Ho fatto il test sierologico rapido, un quarto d’ora per sapere che…
Si chiama, familiarmente, pungidito ed effettivamente non è niente di più di una puntura al dito. La sensazione della puntura rimane ancora per qualche ora dopo aver fatto il test per lo screening sierologico degli studenti e dei loro familiari che la regione Emilia-Romagna fornisce gratuitamente attraverso più di 800 farmacie.
Possono fare il test, che è gratuito e volontario, tutti i bambini e ragazzi da 0 a 18 anni e i maggiorenni che frequentano la scuola secondaria superiore, con i loro genitori, fratelli e sorelle e gli altri familiari conviventi.
Io l’ho fatto in quanto madre di un alunno della scuola media.
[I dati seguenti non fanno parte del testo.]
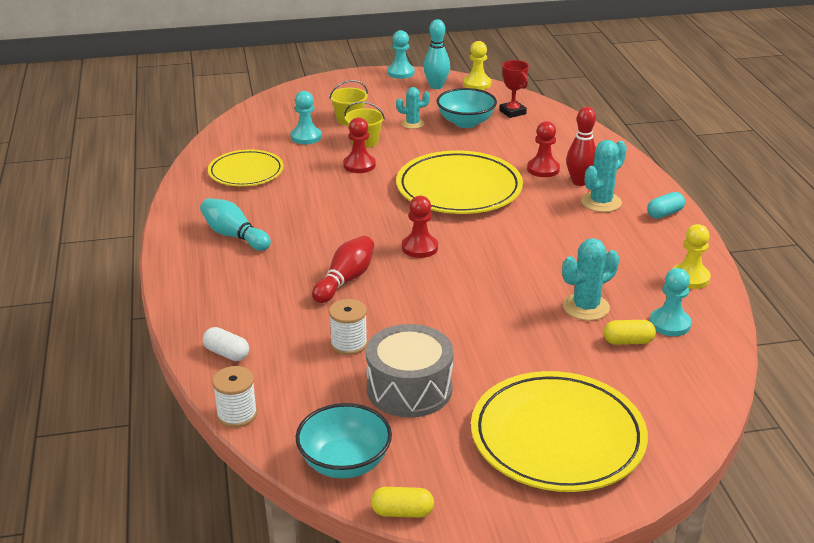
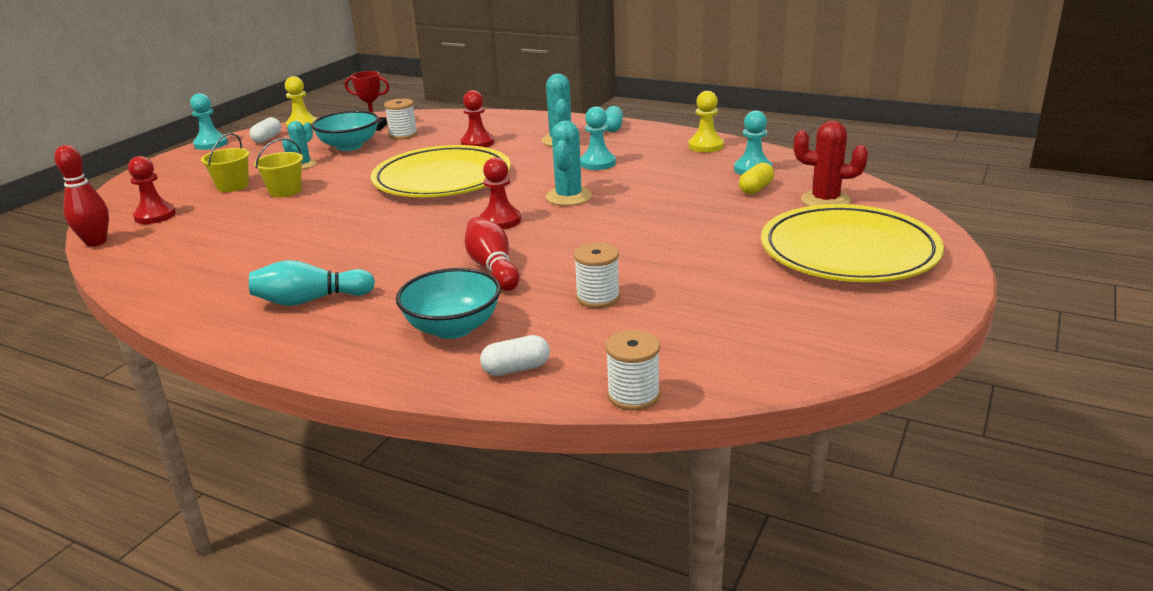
camera: 50 degrees left, 5 degrees down
(246, 172) = (207, 259): yellow plate -> none
(306, 137) = (215, 212): turquoise pawn -> turquoise pawn (597, 163)
(344, 463) = (784, 357): turquoise bowl -> turquoise bowl (453, 328)
(359, 165) = (318, 205): red pawn -> red pawn (155, 216)
(402, 512) = (888, 351): yellow capsule -> none
(409, 388) = (707, 290): grey drum -> none
(436, 86) = (267, 139): turquoise bowling pin -> white capsule
(515, 131) = (403, 135): none -> white spool
(579, 182) = (520, 138): red bowling pin -> red bowling pin (96, 242)
(586, 307) = (690, 188): turquoise cactus -> turquoise cactus (568, 197)
(650, 389) = (825, 200): none -> red cactus

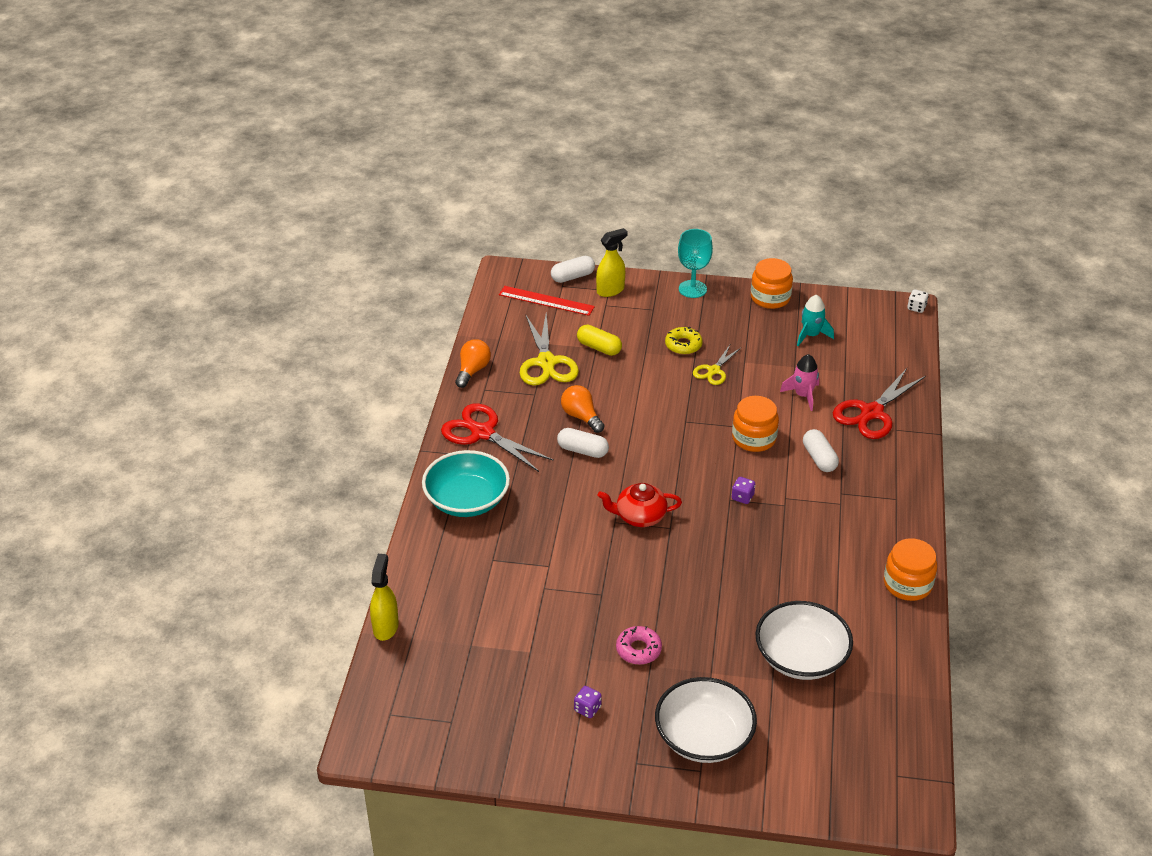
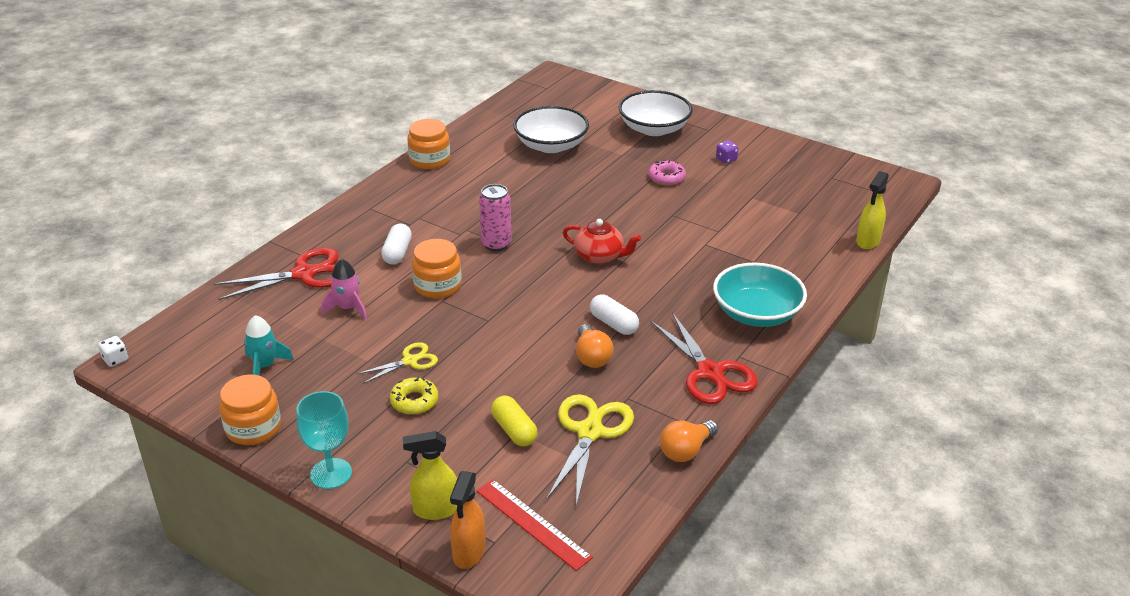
camera: 155 degrees left, 5 degrees down
(572, 276) = (469, 552): white capsule -> orange spray bottle
(742, 497) = (496, 244): purple dice -> pink can

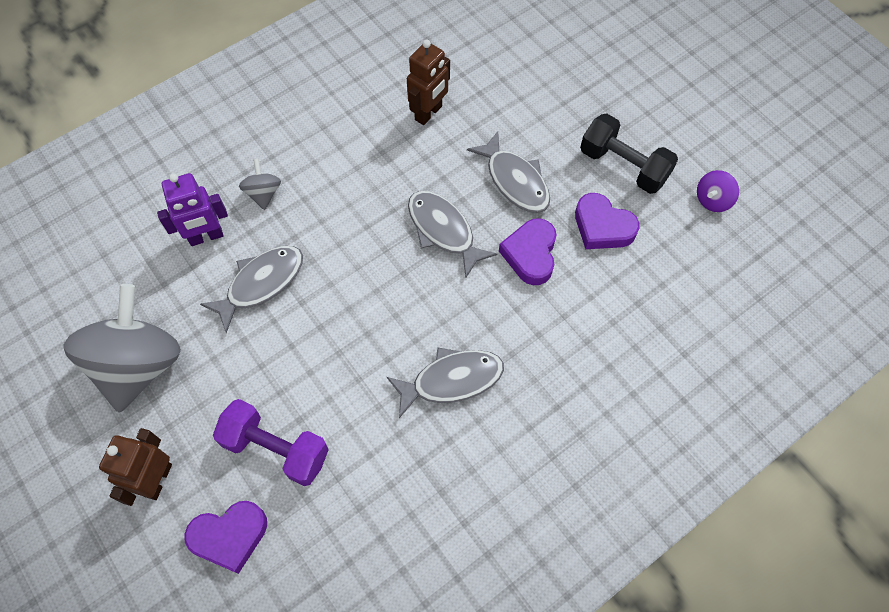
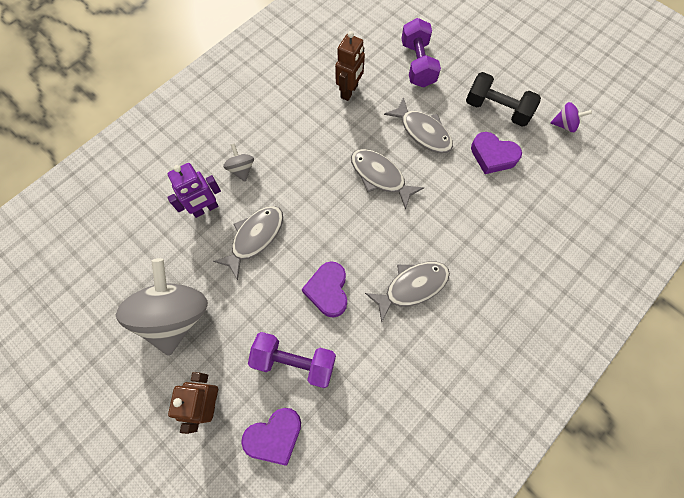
camera: 10 degrees left, 5 degrees up
(529, 90) = (417, 64): none -> purple dumbbell
(530, 254) = (447, 184): purple heart -> purple heart (328, 290)
(712, 200) = (564, 125): purple spinning top -> purple spinning top turned 120 degrees counterclockwise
Il test è da prenotare e alla prima chiamata ho temuto che fosse difficile. La farmacia che ho contattato alle porte di Bologna mi ha detto che aveva posto solo giovedì 5 novembre. Lo stesso la seconda. La terza aveva invece uno spazio il giorno seguente.
Per prenotare non serve altro che nome e numero di telefono. All’appuntamento chiedono invece di compilare un modulo con nome, indirizzo, un documento di riconoscimento, il codice fiscale, il nome del figlio o della figlia e l’indicazione della scuola che frequenta. Tutti dati che finiscono in un data base e che serviranno se il risultato è positivo. L’esame si può fare più volte a distanza di 60 giorni fino al 30 giugno 2021.
Arrivata alla farmacia ho aspettato, all’esterno, che finisse la persona prima di me. È stato il momento in cui ho davvero pensato alle possibili conseguenze della scelta di fare il test. Non ho avuto alcun sintomo in tutti i mesi passati, ma ho spesso pensato che potevo essere asintomatica. Forse l’ho sperato con il pensiero di essere in qualche modo protetta dal virus. Con il test lo si scopre perché segnala gli anticorpi presenti, compresi quelli che indicano il passaggio del virus: immunoglobuline M prodotte nella fase iniziale della malattia e che poi scompaiono e IgG che rimangono all’interno dell’organismo per un periodo più lungo.
Il pensiero seguente e immediato è stato che potevo essere positiva e che, in questo caso, avrei dovuto fare il tampone, obbligando mio marito, mio figlio e tutti gli altri venuti in contatto con me a tamponi e quarantena. Ultima mi è venuta alla mente l’ipotesi del test negativo che suonava un po’ come un nulla di fatto, anche se poteva essere letto come un’attestazione di buona condotta in tutti questi mesi.
Entrata, con la mascherina e dopo aver igienizzato le mani con il gel, ho compilato i moduli e atteso che l’addetto si mettesse i guanti e preparasse il kit: la puntura è improvvisa e veloce su un dito, il sangue esce e viene raccolto per essere poggiato sullo stick. Qui viene aggiunto il liquido per la reazione che porta al risultato. È l’ultima cosa che vedo perché vengo poi invitata ad aspettare all’esterno.
Passano meno di 10 minuti e vengo chiamata con la comunicazione che il mio test è negativo. Sollievo? Sì, ma soprattutto consapevolezza che è possibile sapere qualcosa di più sulla propria salute in pochi minuti. Più che la gioia di non essere malata, mi ha colpito la rapidità del test, il fatto che la scienza ha saputo darmi una risposta e che esiste una forma organizzata di gestione del tracciamento.
L’altro grande sollievo me lo hanno dato i dati Federdarma Emilia-Romagna con l’altissimo numero di prenotazioni in tutte le farmacie, segno che in tanti hanno chiesto questo tracciamento e hanno voluto sottoporsi al test. Solo nella prima giornata sono stati fatti fra gli 8 e i 10mila test, senza che ancora tutte le farmacie fossero attrezzate per fare i test e con alcune disponibili solo in orari limitati.